David Van Slyke is an
Associate Professor of Public Administration in the
Maxwell School of Citizenship and Public
Affairs,
and is a Senior Research Associate in the
Campbell Institute of Public Affairs.
Professor
Van Slyke is involved in a range of contract management research with
Trevor Brown
of the John Glenn School of Public Affairs at Ohio State University and
Matthew Potoski
in the Department of Political Science at Iowa State University. He is
currently working with several federal agencies, state and local
governments, and nonprofits on contracting and contract management.

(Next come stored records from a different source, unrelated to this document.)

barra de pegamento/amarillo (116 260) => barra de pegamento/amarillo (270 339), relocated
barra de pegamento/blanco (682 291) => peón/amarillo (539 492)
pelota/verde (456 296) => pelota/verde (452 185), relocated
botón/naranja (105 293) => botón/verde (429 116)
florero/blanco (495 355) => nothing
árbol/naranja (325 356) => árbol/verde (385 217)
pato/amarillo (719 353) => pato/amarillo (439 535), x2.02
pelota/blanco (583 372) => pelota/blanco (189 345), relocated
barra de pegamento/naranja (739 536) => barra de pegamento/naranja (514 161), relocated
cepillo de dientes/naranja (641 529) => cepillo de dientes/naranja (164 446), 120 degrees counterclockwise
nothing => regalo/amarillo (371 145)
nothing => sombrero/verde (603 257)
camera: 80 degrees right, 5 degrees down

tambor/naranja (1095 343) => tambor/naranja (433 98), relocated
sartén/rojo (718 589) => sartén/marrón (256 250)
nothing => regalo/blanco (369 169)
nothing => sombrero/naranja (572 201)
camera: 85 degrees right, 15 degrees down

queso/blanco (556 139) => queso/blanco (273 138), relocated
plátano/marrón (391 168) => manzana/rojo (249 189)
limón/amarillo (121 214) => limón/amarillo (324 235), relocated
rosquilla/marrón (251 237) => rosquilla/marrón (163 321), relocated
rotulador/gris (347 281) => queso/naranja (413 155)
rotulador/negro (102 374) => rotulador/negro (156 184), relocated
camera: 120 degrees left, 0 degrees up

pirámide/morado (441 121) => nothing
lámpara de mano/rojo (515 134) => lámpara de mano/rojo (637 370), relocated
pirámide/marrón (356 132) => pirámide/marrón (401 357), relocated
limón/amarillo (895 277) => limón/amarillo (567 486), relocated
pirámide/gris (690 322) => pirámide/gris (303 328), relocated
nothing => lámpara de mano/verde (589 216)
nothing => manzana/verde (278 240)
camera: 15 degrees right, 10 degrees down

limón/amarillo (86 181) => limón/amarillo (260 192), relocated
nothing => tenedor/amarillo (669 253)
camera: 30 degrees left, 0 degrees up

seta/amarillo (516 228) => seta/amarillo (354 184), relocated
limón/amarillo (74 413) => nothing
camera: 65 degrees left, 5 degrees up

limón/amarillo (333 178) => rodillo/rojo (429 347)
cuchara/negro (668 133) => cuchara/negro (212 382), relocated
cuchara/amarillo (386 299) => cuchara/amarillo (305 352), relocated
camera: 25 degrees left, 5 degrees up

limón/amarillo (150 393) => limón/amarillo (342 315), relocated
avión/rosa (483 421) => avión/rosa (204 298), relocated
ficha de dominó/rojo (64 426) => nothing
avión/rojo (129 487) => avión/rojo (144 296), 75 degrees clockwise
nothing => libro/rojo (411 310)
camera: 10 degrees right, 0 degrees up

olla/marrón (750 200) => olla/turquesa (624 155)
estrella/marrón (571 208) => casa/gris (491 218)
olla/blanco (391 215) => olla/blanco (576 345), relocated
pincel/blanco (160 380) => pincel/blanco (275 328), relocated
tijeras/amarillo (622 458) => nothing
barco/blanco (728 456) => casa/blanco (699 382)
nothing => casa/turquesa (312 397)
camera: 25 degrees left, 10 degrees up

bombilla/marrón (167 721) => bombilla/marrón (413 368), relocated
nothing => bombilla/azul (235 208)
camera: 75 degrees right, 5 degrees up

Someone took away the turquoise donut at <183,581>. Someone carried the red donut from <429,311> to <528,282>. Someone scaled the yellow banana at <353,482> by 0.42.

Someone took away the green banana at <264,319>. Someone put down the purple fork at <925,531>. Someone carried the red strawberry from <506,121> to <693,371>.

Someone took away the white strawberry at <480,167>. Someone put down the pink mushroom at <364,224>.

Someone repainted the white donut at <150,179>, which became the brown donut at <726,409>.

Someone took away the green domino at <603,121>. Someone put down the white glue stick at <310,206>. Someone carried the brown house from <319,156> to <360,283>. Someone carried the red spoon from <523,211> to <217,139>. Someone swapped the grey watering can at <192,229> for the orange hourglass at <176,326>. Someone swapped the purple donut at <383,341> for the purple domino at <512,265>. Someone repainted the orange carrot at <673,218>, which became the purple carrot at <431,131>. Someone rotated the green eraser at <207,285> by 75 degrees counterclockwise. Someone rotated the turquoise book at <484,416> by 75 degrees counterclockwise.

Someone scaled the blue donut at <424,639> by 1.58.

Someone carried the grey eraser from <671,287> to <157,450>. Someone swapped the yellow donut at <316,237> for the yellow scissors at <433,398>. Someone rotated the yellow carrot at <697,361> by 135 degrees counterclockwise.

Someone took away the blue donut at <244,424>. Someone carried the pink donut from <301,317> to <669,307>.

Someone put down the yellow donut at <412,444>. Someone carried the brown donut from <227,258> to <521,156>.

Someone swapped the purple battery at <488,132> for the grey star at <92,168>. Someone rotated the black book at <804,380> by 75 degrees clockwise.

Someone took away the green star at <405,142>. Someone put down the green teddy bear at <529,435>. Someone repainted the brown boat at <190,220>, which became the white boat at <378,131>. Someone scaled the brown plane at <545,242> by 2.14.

His current contracting research is on contract management capacity and
relational “incomplete” contract design. In addition, Professor Van
Slyke has been the principal investigator for several studies on
philanthropy and nonprofit management as well as projects in which
government and nonprofit organizations seek to adopt strategic
management tools and practices. He has also worked closely with
nonprofit organizations on enhancing the effectiveness of their
fundraising and resource development operations.
Professor
Van Slyke regularly speaks to senior government officials from other
countries (e.g., China and India) on contracting and public-private
partnerships, strategic management, policy implementation, government
oversight and nonprofit organizations as part of the
Maxwell School’s Executive Education.
He also speaks to groups associated with the National League of Cities,
the National Forum for Black Public Administrators, and the Cornell
Municipal Clerks Institute. Professor Van Slyke also serves as a
committee member on the transnational NGO project in the
Moynihan Institute of Global Affairs.
Professor
Van Slyke received his Ph.D. in Public Administration and Policy from
the
Rockefeller
College of Public Affairs and Policy
of the University at Albany, State University of New York.